En ouvrant ses rideaux le matin, vêtu d’un peignoir, une tasse de thé ‘earl grey’ à la main, Freddie Mercury, la voix flamboyante du groupe Queen, pouvait embrasser du regard le lac Léman et les montagnes depuis la baie vitrée de son appartement de Montreux. Un pas de plus et il était sur sa terrasse de 33 m2, avec la sensation de flotter entre l’air et l’eau, comme ces mouettes qu’il évoque dans «A Winter’s Tale», chanson parue en 1995, quatre ans après son décès. Le panorama lui avait inspiré des paroles de sérénité: «Il y a une sorte de magie dans l’air / Quelle vue magnifique / Une scène à couper le souffle.» Il conclut ainsi: «Suis-je en train de rêver?»
Au troisième étage de la résidence «Les Tourelles» il disait à la cantatrice Montserrat Caballé, avec laquelle il avait enregistré le duo «Barcelona»: «If you want the peace of soul, come to Montreux.» En Suisse, à l’abri des regards, le chanteur aspirait à cette «paix de l’âme». Depuis qu’il avait appris sa séropositivité, en 1987, Farrokh Bulsara, citoyen britannique ayant grandi entre l’archipel de Zanzibar et l’Inde, voyait ses forces décliner et son visage anguleux se creuser inexorablement. S’il n’avait alors pas fait état publiquement de ses problèmes de santé, il s’était décidé à acheter un appartement de 4,5 pièces au 15, rue de Bon-Port, à Territet, dans un immeuble Belle Epoque, qu’il a meublé à son goût.

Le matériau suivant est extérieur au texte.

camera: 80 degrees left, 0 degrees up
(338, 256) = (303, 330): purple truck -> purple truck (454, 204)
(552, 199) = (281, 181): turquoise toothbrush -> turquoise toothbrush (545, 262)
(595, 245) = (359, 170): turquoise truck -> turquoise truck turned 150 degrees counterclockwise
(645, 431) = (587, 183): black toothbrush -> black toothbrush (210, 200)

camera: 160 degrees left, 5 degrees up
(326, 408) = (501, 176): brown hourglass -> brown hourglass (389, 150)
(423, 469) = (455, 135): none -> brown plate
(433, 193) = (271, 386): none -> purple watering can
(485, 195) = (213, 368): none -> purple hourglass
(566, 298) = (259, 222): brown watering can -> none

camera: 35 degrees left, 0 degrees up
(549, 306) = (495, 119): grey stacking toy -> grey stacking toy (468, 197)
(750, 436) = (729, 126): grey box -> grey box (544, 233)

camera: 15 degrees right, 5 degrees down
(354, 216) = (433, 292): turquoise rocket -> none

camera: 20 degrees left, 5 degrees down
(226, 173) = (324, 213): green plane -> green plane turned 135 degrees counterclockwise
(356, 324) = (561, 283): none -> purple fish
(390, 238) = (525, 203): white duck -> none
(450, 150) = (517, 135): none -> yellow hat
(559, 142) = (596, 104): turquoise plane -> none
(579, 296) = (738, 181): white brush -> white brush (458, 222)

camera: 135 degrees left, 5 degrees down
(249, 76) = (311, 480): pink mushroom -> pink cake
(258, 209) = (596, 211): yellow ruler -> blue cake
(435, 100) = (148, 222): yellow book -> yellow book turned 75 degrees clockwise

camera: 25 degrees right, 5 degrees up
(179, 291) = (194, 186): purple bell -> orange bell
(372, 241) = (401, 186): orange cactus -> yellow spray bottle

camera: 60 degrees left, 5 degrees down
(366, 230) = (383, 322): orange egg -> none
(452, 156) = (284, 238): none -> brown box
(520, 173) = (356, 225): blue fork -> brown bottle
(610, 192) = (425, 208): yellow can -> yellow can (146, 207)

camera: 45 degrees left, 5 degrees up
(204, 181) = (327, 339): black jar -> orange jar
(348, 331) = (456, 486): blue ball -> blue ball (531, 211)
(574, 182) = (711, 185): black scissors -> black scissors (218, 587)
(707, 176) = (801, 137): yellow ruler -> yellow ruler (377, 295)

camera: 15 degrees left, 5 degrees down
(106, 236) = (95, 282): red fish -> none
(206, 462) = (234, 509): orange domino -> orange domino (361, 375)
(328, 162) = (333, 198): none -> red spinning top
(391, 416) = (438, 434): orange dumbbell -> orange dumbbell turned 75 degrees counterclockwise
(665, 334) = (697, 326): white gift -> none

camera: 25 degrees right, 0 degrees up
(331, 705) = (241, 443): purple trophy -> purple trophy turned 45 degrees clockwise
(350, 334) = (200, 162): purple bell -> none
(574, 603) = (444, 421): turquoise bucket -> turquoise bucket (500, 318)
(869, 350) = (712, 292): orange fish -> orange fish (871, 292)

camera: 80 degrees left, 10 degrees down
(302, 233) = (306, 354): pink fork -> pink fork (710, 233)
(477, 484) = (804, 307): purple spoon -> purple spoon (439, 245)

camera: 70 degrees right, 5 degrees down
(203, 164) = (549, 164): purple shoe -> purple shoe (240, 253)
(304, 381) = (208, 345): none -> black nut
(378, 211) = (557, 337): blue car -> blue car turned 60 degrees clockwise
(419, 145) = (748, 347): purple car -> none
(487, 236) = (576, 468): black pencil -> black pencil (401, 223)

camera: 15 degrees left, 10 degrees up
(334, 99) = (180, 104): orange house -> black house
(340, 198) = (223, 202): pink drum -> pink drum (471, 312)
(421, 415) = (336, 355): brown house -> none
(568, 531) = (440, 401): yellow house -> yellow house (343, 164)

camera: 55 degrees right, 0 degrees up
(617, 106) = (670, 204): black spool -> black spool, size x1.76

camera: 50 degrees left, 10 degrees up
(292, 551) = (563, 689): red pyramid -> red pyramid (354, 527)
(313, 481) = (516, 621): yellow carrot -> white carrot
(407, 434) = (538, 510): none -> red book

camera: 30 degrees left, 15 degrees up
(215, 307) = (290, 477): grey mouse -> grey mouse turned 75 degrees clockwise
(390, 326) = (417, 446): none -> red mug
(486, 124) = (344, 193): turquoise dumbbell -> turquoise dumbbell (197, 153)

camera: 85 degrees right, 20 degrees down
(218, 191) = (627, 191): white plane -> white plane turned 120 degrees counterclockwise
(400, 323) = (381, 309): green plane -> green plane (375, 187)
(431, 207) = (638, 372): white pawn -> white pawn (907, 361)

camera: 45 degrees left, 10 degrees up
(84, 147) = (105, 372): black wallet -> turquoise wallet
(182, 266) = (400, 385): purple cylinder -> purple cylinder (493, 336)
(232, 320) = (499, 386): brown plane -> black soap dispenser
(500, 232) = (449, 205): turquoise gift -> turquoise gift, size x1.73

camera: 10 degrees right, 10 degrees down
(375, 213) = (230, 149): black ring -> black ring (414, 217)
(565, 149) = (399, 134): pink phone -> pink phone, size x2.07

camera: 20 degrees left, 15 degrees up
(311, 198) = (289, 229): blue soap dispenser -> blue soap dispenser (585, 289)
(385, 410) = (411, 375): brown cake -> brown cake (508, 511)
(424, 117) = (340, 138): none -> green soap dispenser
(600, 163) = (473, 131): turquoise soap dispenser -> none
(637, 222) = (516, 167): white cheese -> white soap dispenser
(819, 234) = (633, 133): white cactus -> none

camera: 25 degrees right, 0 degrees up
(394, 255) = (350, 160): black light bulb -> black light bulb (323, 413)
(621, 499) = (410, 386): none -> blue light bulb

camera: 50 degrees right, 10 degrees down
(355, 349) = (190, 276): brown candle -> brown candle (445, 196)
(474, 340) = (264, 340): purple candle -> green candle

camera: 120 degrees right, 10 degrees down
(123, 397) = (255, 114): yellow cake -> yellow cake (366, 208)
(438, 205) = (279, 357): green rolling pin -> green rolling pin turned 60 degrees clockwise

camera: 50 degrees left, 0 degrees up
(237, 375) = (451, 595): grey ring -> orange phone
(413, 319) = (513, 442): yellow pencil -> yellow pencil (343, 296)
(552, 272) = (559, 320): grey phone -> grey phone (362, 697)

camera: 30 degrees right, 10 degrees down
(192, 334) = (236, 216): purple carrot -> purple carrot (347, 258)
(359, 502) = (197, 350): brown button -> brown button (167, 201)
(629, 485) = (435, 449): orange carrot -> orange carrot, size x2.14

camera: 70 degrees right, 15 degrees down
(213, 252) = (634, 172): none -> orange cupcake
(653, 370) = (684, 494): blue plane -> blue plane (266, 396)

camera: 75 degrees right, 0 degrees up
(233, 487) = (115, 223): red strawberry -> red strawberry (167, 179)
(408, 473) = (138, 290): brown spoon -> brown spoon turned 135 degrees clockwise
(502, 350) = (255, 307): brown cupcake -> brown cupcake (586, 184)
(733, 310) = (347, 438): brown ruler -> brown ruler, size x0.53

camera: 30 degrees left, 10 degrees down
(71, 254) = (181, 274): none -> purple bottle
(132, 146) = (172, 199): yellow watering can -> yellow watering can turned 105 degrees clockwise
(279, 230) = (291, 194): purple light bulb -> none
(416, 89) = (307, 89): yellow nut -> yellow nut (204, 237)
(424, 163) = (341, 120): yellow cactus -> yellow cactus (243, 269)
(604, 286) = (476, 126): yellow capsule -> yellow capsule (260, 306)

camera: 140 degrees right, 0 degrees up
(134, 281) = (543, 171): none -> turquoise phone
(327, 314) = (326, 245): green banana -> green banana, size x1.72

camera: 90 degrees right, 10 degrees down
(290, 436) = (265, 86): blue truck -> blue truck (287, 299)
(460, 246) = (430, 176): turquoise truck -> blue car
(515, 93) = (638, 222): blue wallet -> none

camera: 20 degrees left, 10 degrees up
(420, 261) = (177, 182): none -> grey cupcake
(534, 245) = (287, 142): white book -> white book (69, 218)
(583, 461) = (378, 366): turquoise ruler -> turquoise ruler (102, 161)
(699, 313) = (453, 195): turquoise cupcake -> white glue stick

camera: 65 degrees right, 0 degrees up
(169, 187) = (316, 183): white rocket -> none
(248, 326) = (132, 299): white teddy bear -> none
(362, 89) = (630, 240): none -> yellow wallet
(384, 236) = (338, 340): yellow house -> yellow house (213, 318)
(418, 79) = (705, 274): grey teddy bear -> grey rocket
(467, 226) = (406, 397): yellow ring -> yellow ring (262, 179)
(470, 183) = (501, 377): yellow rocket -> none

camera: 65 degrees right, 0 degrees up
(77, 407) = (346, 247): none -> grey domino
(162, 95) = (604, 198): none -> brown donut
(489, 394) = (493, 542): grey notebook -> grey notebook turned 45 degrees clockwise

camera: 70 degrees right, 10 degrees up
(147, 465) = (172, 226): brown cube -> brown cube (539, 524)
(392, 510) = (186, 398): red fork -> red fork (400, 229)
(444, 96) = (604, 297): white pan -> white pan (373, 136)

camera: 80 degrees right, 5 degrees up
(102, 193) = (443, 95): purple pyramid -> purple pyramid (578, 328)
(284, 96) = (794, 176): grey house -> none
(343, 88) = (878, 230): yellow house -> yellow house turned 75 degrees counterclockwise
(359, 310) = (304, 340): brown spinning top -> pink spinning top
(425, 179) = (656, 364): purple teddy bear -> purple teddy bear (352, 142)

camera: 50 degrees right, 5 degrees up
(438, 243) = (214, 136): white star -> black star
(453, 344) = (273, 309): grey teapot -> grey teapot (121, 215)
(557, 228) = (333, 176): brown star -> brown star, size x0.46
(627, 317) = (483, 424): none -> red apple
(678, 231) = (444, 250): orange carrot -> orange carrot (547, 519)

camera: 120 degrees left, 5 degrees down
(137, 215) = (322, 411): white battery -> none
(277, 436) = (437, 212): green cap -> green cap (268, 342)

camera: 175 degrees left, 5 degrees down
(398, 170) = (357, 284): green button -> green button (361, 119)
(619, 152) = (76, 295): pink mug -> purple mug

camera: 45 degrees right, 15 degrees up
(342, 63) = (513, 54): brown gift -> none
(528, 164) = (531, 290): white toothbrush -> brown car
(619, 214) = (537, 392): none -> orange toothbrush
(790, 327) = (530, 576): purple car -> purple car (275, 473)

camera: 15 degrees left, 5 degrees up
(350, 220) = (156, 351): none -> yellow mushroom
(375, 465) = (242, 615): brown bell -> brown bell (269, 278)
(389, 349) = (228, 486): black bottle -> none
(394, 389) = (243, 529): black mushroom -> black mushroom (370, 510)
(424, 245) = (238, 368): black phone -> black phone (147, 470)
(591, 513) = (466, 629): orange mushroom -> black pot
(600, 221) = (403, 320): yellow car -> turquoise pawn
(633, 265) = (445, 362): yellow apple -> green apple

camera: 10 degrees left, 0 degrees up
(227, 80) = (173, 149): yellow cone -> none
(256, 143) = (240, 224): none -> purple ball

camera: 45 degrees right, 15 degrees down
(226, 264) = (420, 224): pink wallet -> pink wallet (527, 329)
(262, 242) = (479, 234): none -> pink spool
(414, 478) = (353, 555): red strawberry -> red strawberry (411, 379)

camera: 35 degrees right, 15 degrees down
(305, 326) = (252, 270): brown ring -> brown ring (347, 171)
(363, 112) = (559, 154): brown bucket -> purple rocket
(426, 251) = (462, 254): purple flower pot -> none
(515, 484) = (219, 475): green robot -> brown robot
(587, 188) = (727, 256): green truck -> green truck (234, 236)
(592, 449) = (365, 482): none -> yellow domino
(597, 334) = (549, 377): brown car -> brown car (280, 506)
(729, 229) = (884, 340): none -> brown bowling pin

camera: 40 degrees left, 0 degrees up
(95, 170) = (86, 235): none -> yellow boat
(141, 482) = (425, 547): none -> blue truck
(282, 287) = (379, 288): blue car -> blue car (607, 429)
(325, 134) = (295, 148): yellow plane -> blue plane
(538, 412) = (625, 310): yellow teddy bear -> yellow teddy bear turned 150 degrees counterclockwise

Si la scène et ses coulisses lui ont donné l’occasion d’organiser les fêtes les plus extravagantes et décadentes de l’histoire du rock, Freddie Mercury se montrait raffiné, discret et timide à la ville. Il aimait les napperons brodés. Un jour, en plus de sa commande, la patronne d’une boutique lui fit cadeau d’un mouchoir sur lequel elle avait ajouté, à son intention, les initiales FM. L’artiste chérissait son anonymat et avait fini par croire qu’il n’était aux yeux de cette brodeuse montreusienne qu’un client comme un autre. «Vous m’avez reconnu?» s’étonna-t-il en recevant le présent.
A Montreux, pour l’aider dans ses achats et sa vie quotidienne, il y avait Jim Hutton, son dernier compagnon, rencontré en 1985. Peter Freestone, son assistant personnel pendant douze ans, était sa tête chercheuse depuis Londres. Lorsque Mercury convoitait une toile de Chagall ou de Miró, c’est lui qu’il mandatait au téléphone, de Suisse. Auteur d’une biographie intitulé «Freddie Mercury» (Editions Paulette), Freestone se décrit ainsi: «J’étais serveur, majordome, secrétaire et homme de ménage.» Il est un des rares à avoir connu intimement l’homme derrière la célébrité. «J’ai vu l’inspiration jaillir et j’ai vu la frustration lorsque les choses étaient au plus mal. J’ai été son garde du corps si nécessaire et, à la fin, l’une de ses «infirmières.»